Trotzdem möchte der Bund diese Abfederung lediglich temporär ausgestalten. Angesichts der grossen Herausforderungen, welche die Regionalflugplätze nun mit Blick auf die Corona-Pandemie zusätzlich haben, ist eine Reduktion dieser finanziellen Leistungen zu Gunsten der Regionalflugplätze (Bern-Belp, Buochs, Lugano-Agno, Samedan, St. Gallen-Altenrhein, Sion, Grenchen, La Chaux-de-Fonds - Les Eplatures) wirtschaftlich nicht zu verantworten.

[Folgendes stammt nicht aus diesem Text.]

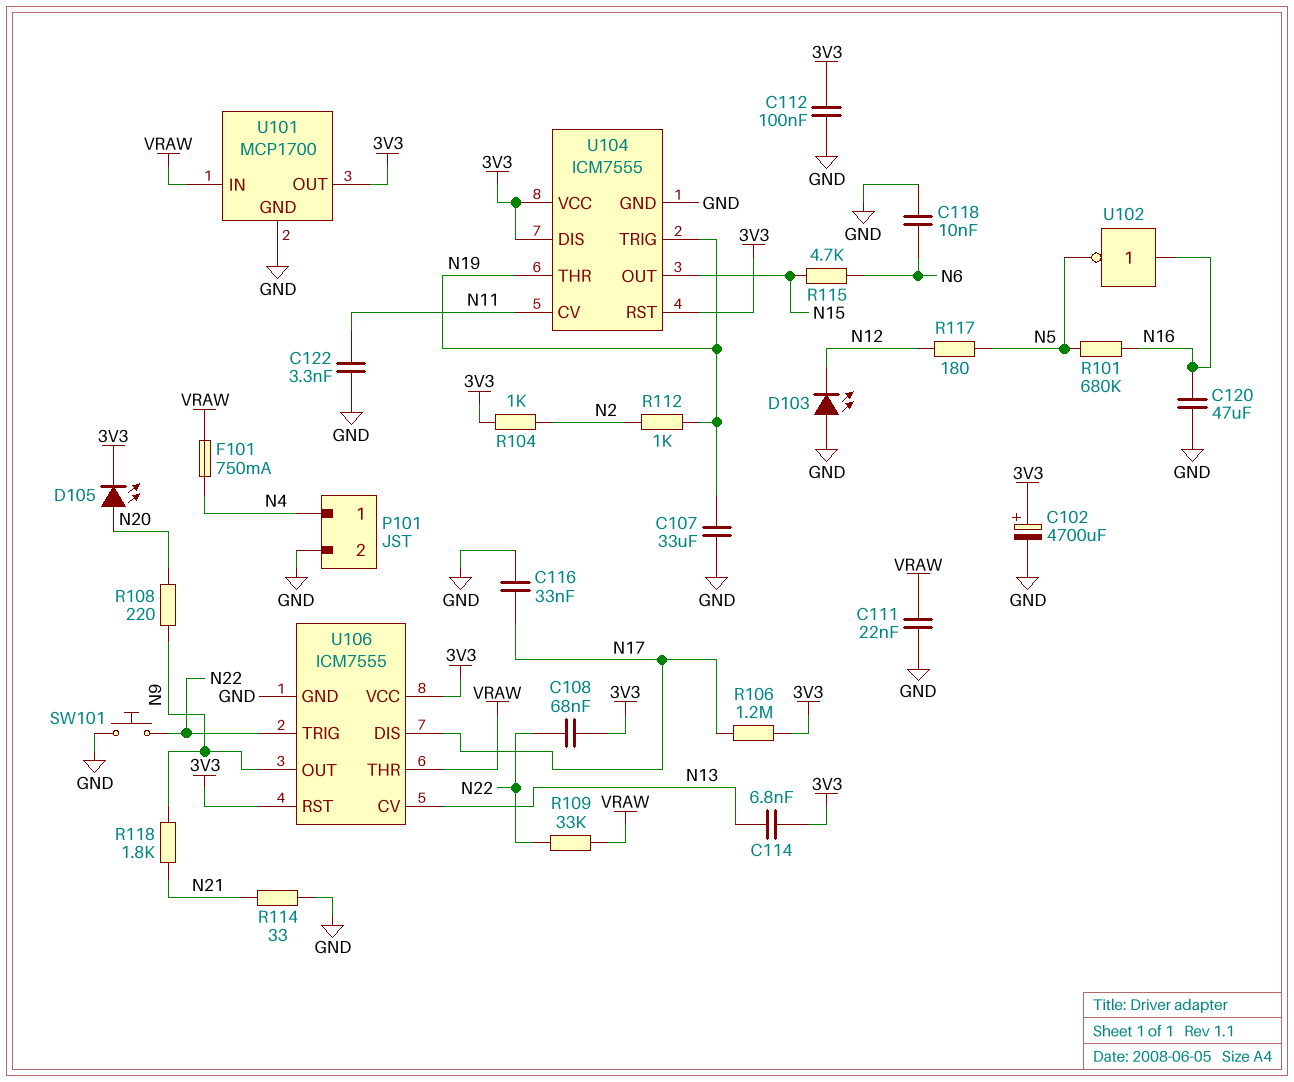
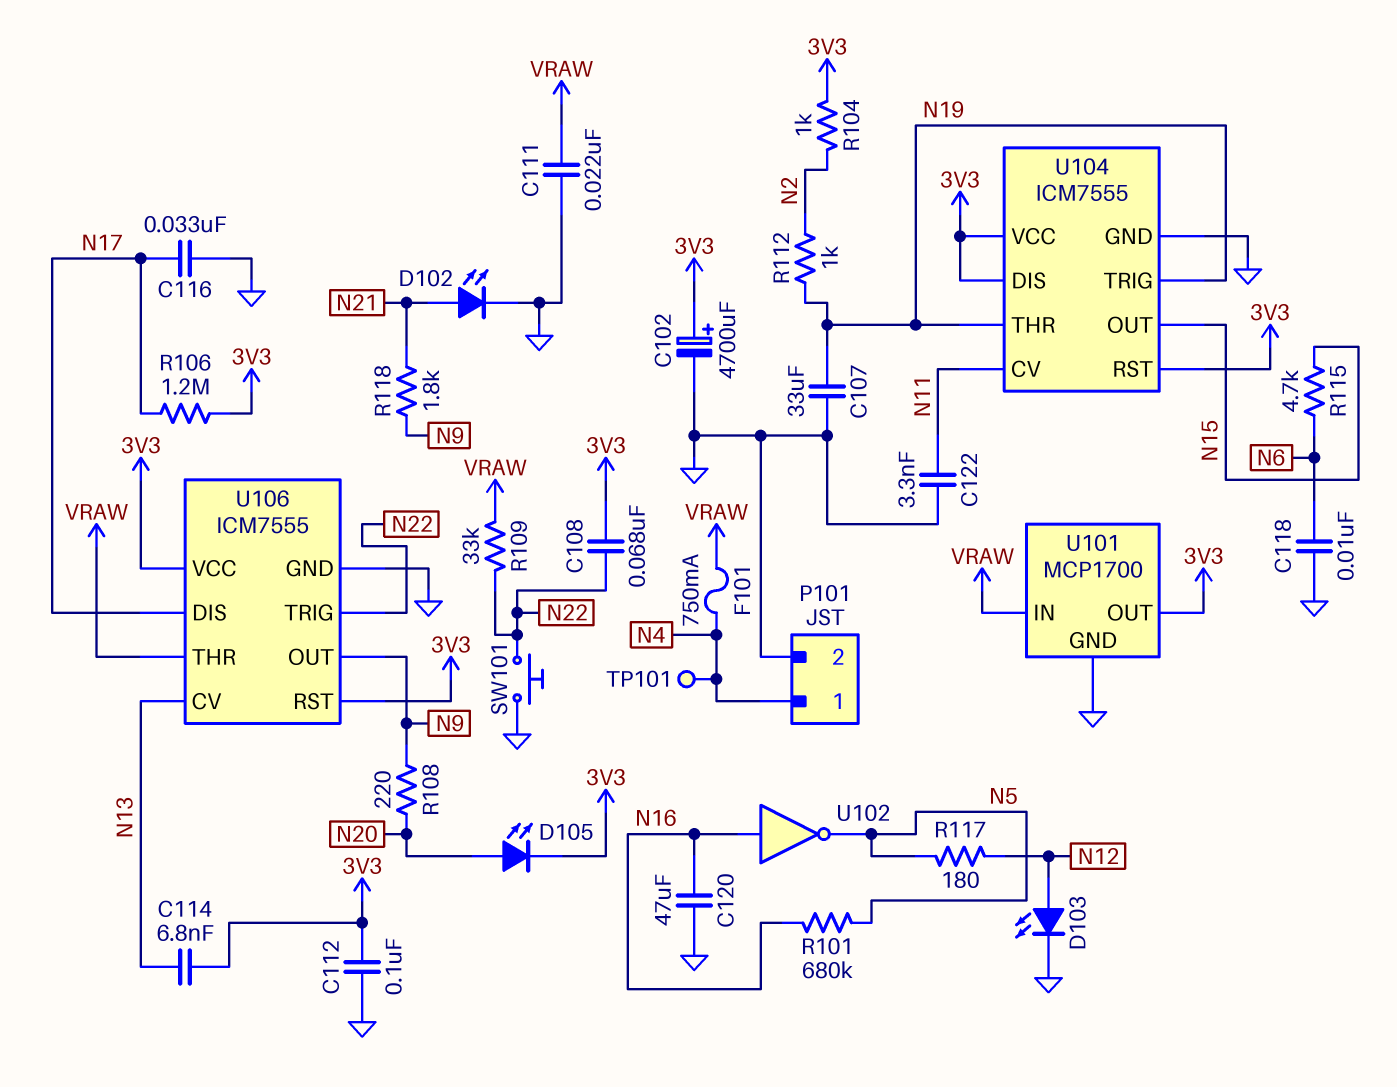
D102: none -> LED (A N21, K GND)
D103: LED (A GND, K N12) -> LED (A N12, K GND)
R114: 33 (GND, N21) -> none
TP101: none -> test point (N4)

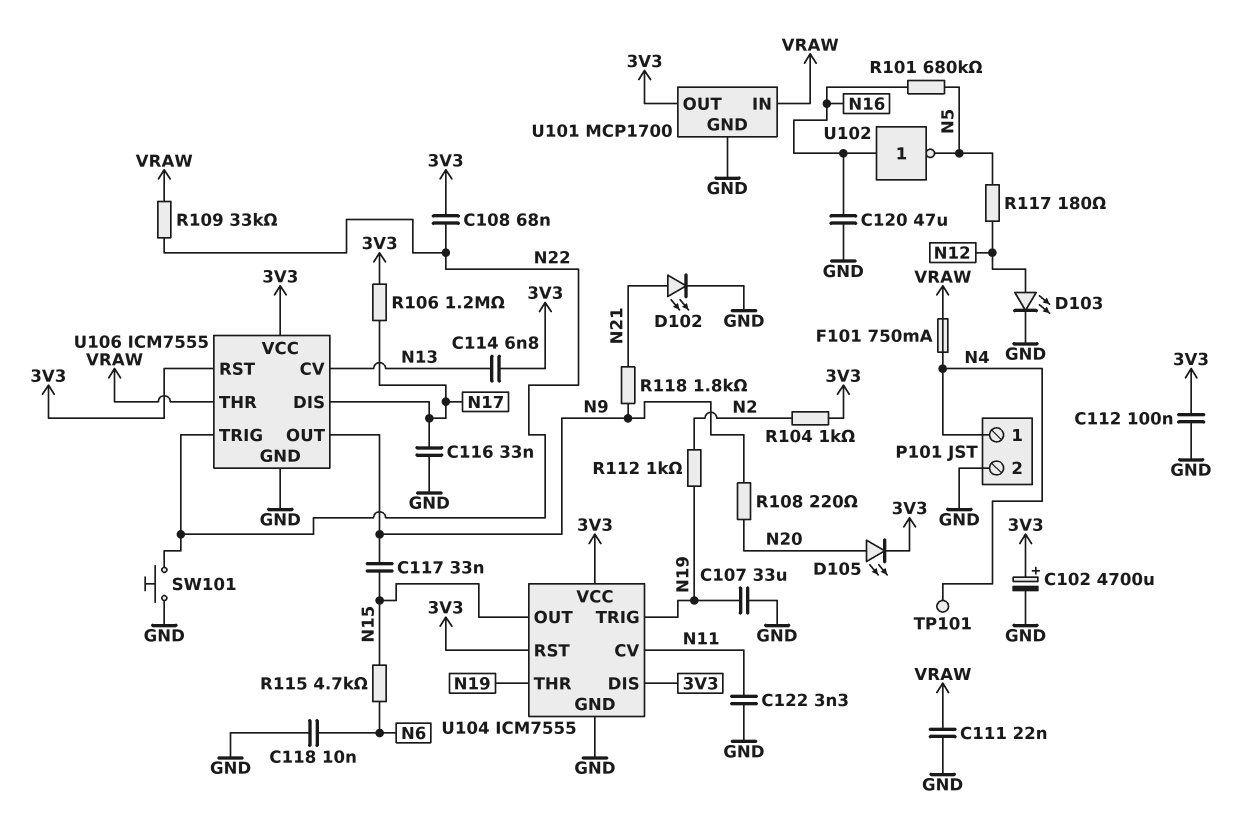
C117: none -> 33nF (N9, N15)

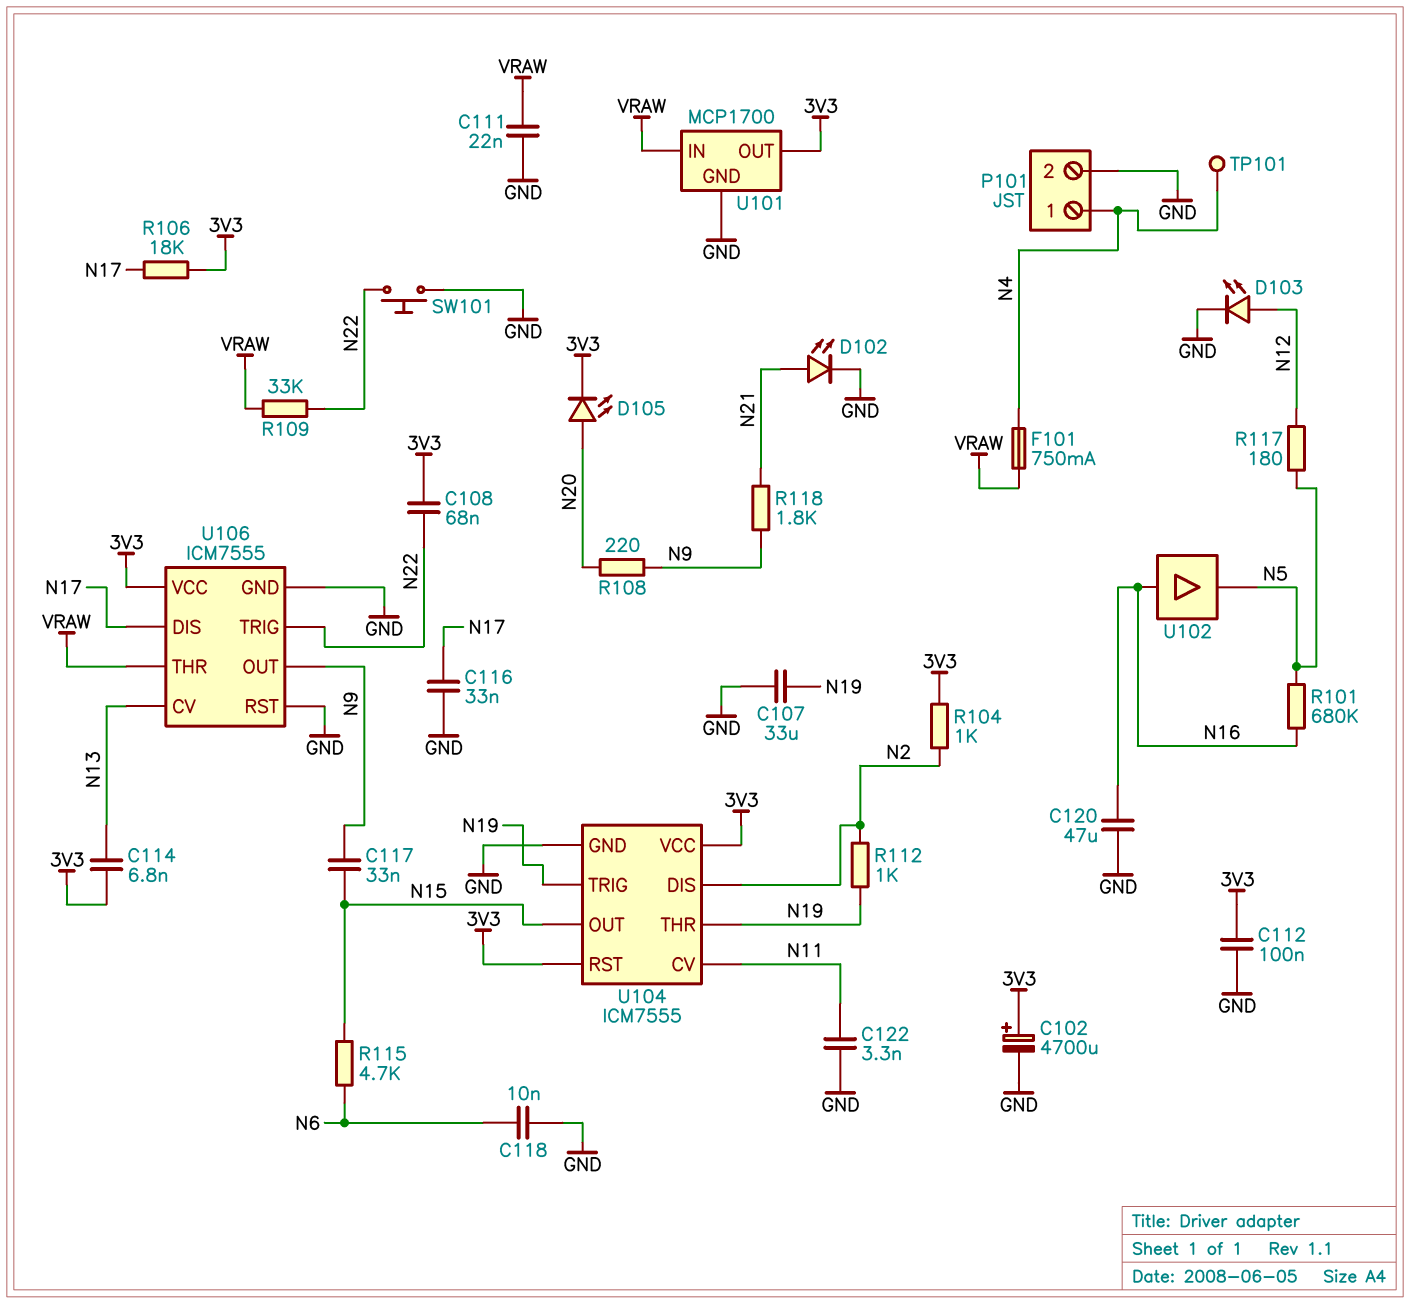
R106: 1.2M (3V3, N17) -> 18k (3V3, N17)
U102: NOT (in N16, out N5) -> buffer (in N16, out N5)
U104 pin DIS: 3V3 -> N2
U106 pin RST: 3V3 -> GND

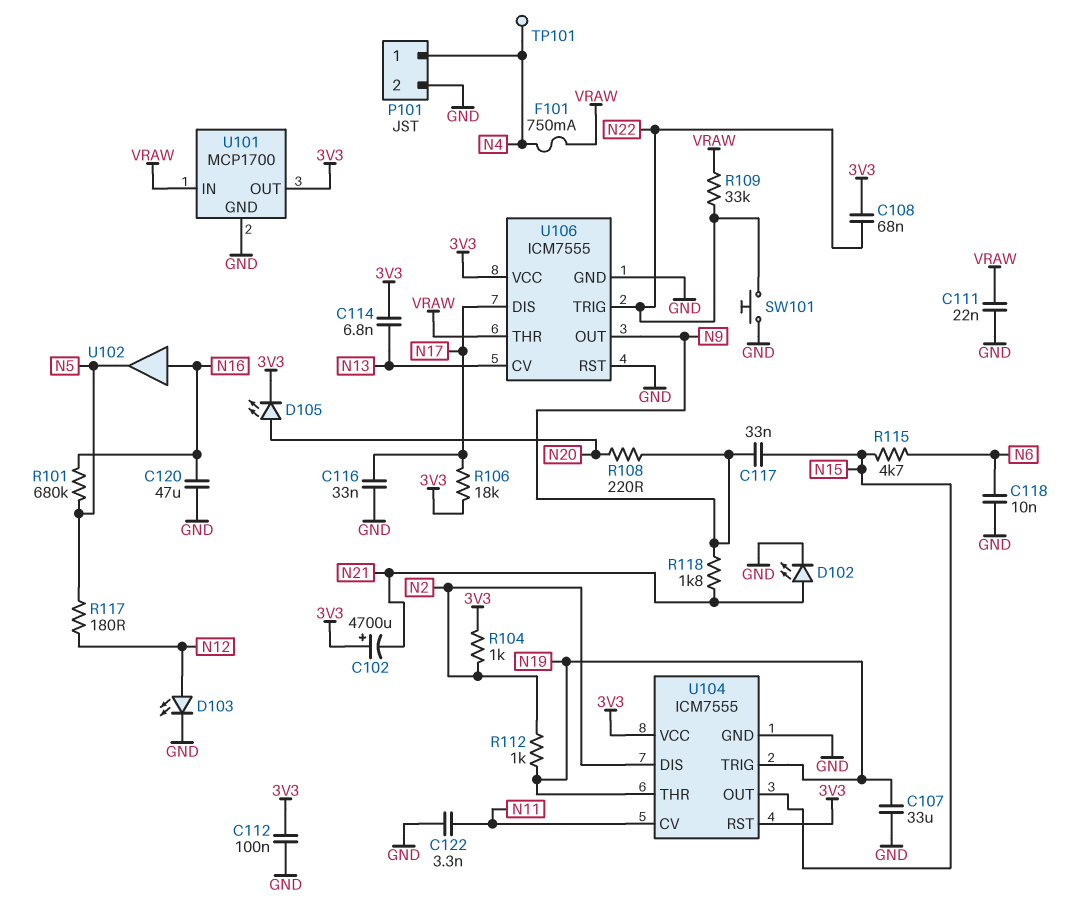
C102: 4700uF (plus 3V3, minus GND) -> 4700uF (plus 3V3, minus N21)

Die bisherige ausschliessliche Zuständigkeit des Bundes für die Luftfahrt ist beizubehalten (Art. 87 BV), die Schaffung einer neuen Verbundaufgabe mit den Kantonen ist weder zweckmässig noch entspricht sie den Grundsätzen der Aufgabenteilung, wonach die staatlichen Aufgaben möglichst eindeutig zugewiesen werden sollen. Es kommt dazu, dass der Bund auch über Finanzierungsquellen für diese Erfüllung dieser Aufgabe verfügt.

Antrag des Bundesrates

Der Bundesrat beantragt die Annahme der Motion.

Stellungnahme des Bundesrates

Der Bundesrat beantragt die Annahme der Motion.